Grisold, Berente, and Seidel (2025) offered one path forward with their work on norm-based coordination for human-AI ecologies. They argued that hard-coded rules are insufficient when AI agents interact in changing environments. Shared norms create predictability without requiring every interaction to be pre-specified. That is exactly the kind of mechanism that a multiagent system needs, but norms are not the same thing as protocols. Norms emerge through repeated interaction. They require shared history, shared context, and the ability to sanction deviations. Gartner calls the next phase the Internet of Agents, where agents discover each other, negotiate task allocation, and form temporary coalitions. That vision requires protocols for agent discovery, capability advertisement, task negotiation, conflict resolution, and outcome reporting. Those protocols do not exist yet, at least not in any standardized form. Every multiagent implementation today is a bespoke arrangement between agents built by the same vendor or integrated through custom middleware. That is not an internet. That is a collection of intranets.

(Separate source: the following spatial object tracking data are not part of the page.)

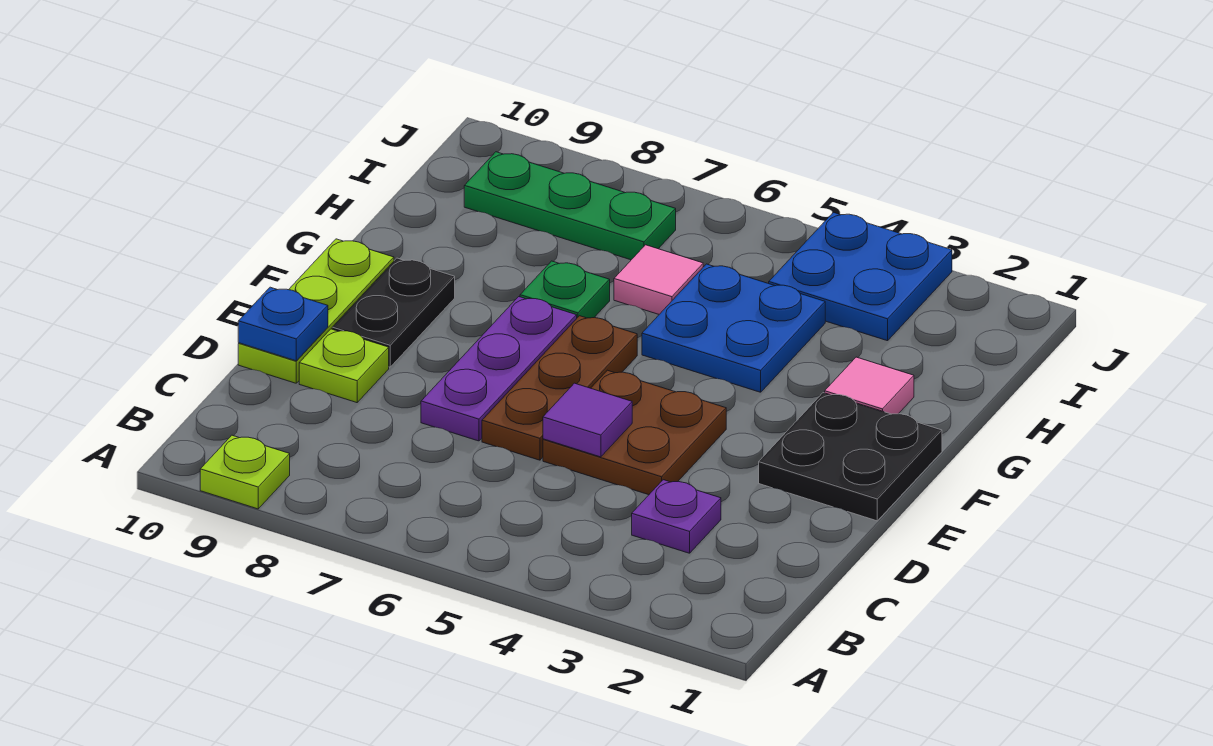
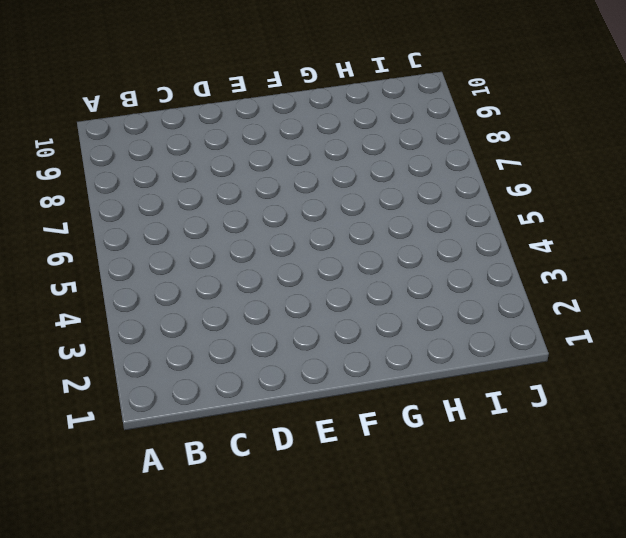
none -> lime plate A9 level 1
none -> purple plate C3 level 1
none -> brown plate D4:E5 level 1

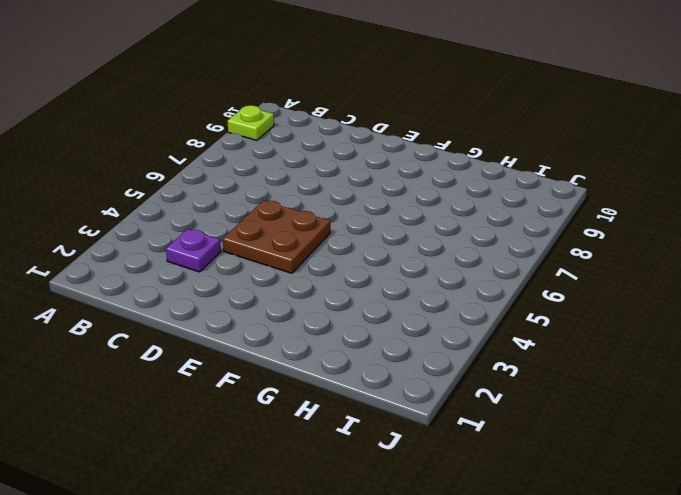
none -> brown plate D6:F6 level 1
none -> purple plate D7:F7 level 1
none -> lime plate D9 level 1

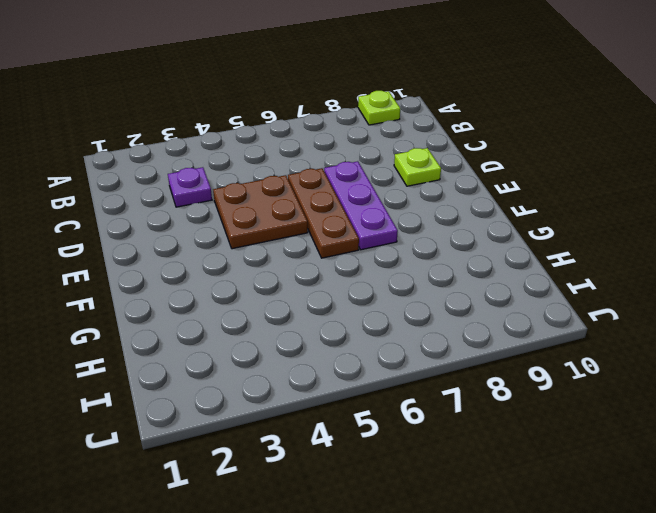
none -> lime plate D10:F10 level 1
none -> black plate E1:F2 level 1
none -> black plate E9:F9 level 1

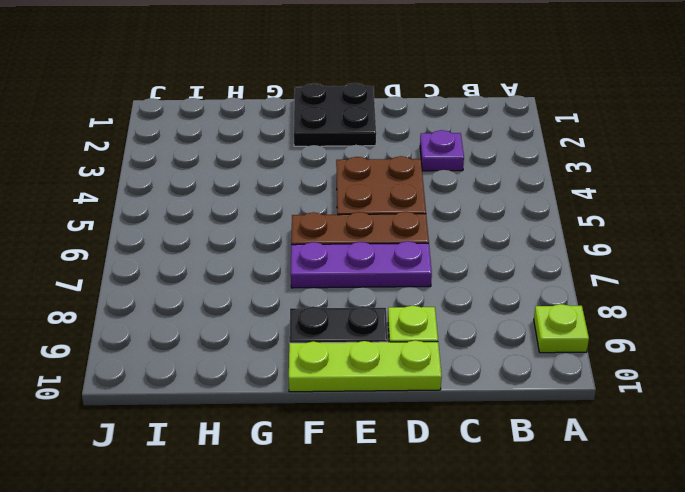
none -> pink tile G2 level 1
none -> blue plate G4:H5 level 1
none -> green plate G7 level 1

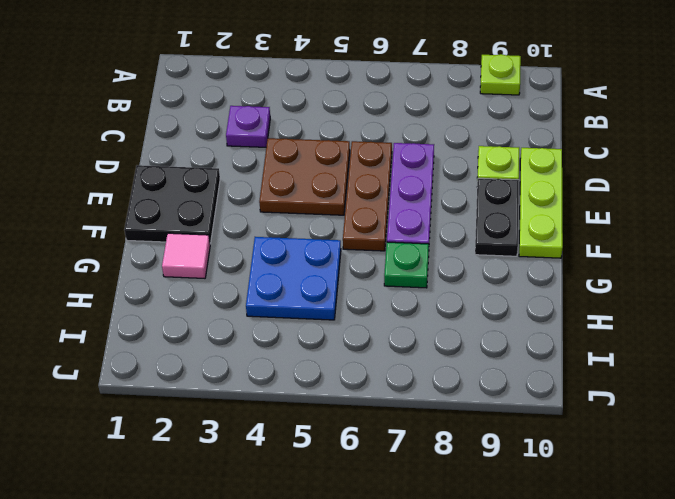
none -> pink tile H6 level 1
none -> blue plate I3:J4 level 1
none -> green plate I7:I9 level 1

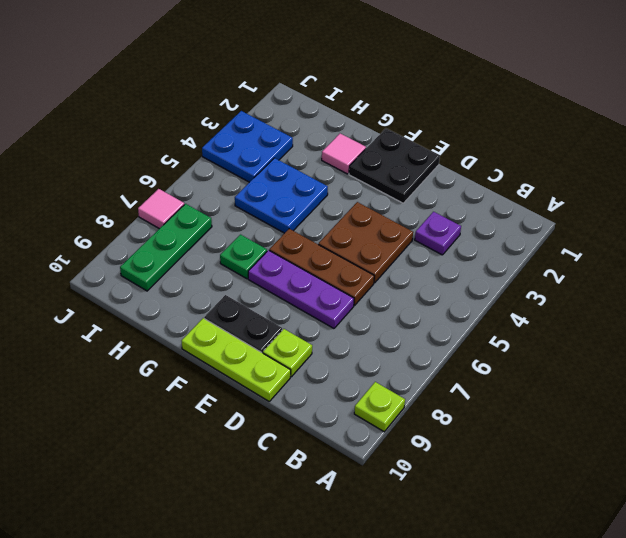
pink tile J7 level 1 -> pink tile H6 level 1
none -> purple tile D5 level 2
none -> blue plate D10 level 2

I think the hardest problem in multiagent systems is not making each agent more intelligent. It is designing the coordination architecture so that N agents reliably produce better outcomes than one agent working alone, and we have no theory for that yet. Baird and Maruping gave us the dyadic starting point. Stelmaszak showed us the direction is bidirectional. Grisold showed us norms can help. But a full theory of multiagent coordination would need to explain how appraisal scales to networks, how distribution works without a central allocator, and how coordination emerges when no single actor manages the interdependencies. I wrote about delegation replacing use for single-agent systems in a previous post, and the logic there was that IS theory needed a construct update. For multiagent systems, the construct update is even more fundamental. We are not just replacing use with delegation. We are adding a fourth mechanism that Baird and Maruping did not name: arbitration, the process by which an ecosystem of agents with different preference functions resolves conflicts and produces a coherent outcome.

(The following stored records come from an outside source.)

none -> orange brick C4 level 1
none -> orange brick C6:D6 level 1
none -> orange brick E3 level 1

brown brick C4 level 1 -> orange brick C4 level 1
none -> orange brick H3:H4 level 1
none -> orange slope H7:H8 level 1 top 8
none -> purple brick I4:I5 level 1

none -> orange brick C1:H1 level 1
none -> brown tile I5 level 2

Organizations that are building multiagent systems today should pay less attention to the reasoning capabilities of individual agents and more attention to the coordination architecture that connects them. The agent that makes the best decision in isolation can be the agent that breaks the system when it acts without regard for its peers. The preference functions matter more than the inference speed. The governance rules matter more than the prompt templates. And the protocol for task handoff matters more than the model size. Because in a multiagent system, the weakest link is never a single agent. It is the space between them.